My grandfather, on his return from the war of 1813-1815 in which he had served, had received from the authorities of Prenzlau (the city in which he lived) a grant of a half-ruined cloister with about a hundred acres of uncultivated land attached, by way of acknowledgment of his services. He removed thither with his family, and, shortly after, invited the widows of some soldiers who lived in the city to occupy the apartments which he did not need. The habitable rooms were soon filled to overflowing with widows and orphans, who went to work with him to cultivate the ground.

It was not long before crippled and invalid soldiers arrived, begging to be allowed to repair the cloister and to find a shelter also within its walls. They were set to work making brick, the material for which my grandfather had discovered on his land: and in about five years an institution was built, the more valuable from the fact that none lived there on charity but all earned what they needed by cultivating the ground; having first built their own dwelling which at this time looked like a palace surrounded by trees, grass and flowers. Here, in the evening, the old soldiers sang martial songs or told stories of the wars to the orphans gathered about them, while resting from the labors of the day.

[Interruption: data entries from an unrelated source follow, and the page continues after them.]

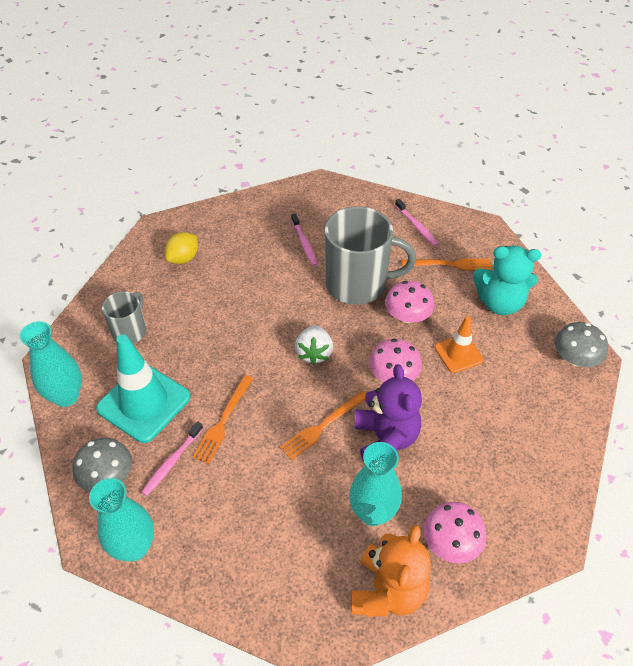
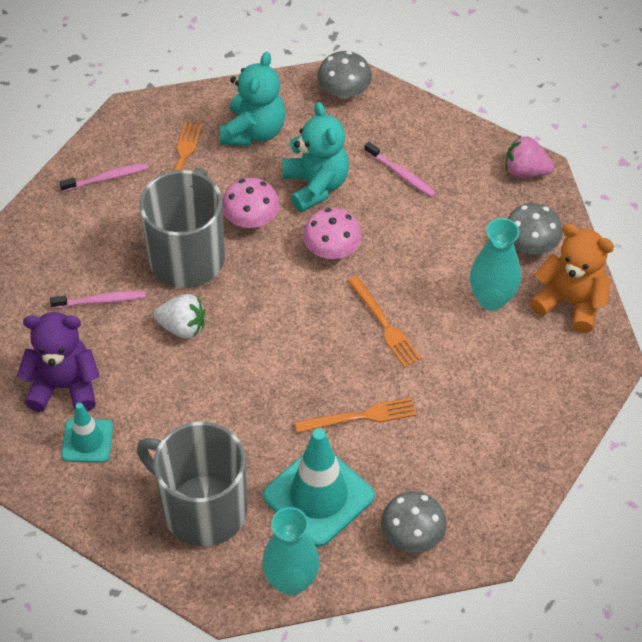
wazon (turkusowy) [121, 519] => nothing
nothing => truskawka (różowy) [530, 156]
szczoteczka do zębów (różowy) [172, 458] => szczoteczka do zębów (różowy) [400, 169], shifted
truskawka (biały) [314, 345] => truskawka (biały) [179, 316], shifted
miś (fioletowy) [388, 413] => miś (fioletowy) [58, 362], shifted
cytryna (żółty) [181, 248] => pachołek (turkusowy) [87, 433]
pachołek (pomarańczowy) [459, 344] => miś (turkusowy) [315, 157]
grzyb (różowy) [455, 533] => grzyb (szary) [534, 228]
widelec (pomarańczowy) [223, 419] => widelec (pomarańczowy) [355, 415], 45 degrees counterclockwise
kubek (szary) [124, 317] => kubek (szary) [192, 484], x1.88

I tell you of this institution so minutely to prove to you how wrong it is to provide charitable homes for the poor as we provide them, homes in which the charity always humiliates and degrades the individual. Here you have an instance in which poor crippled invalids and destitute women and children established and supported themselves under the guidance of a clear-headed, benevolent man, who said, “Do what you like, but work for what you need.” He succeeded admirably, though he died a very poor man, his younger children becoming inmates of the establishment until they were adopted by their relatives.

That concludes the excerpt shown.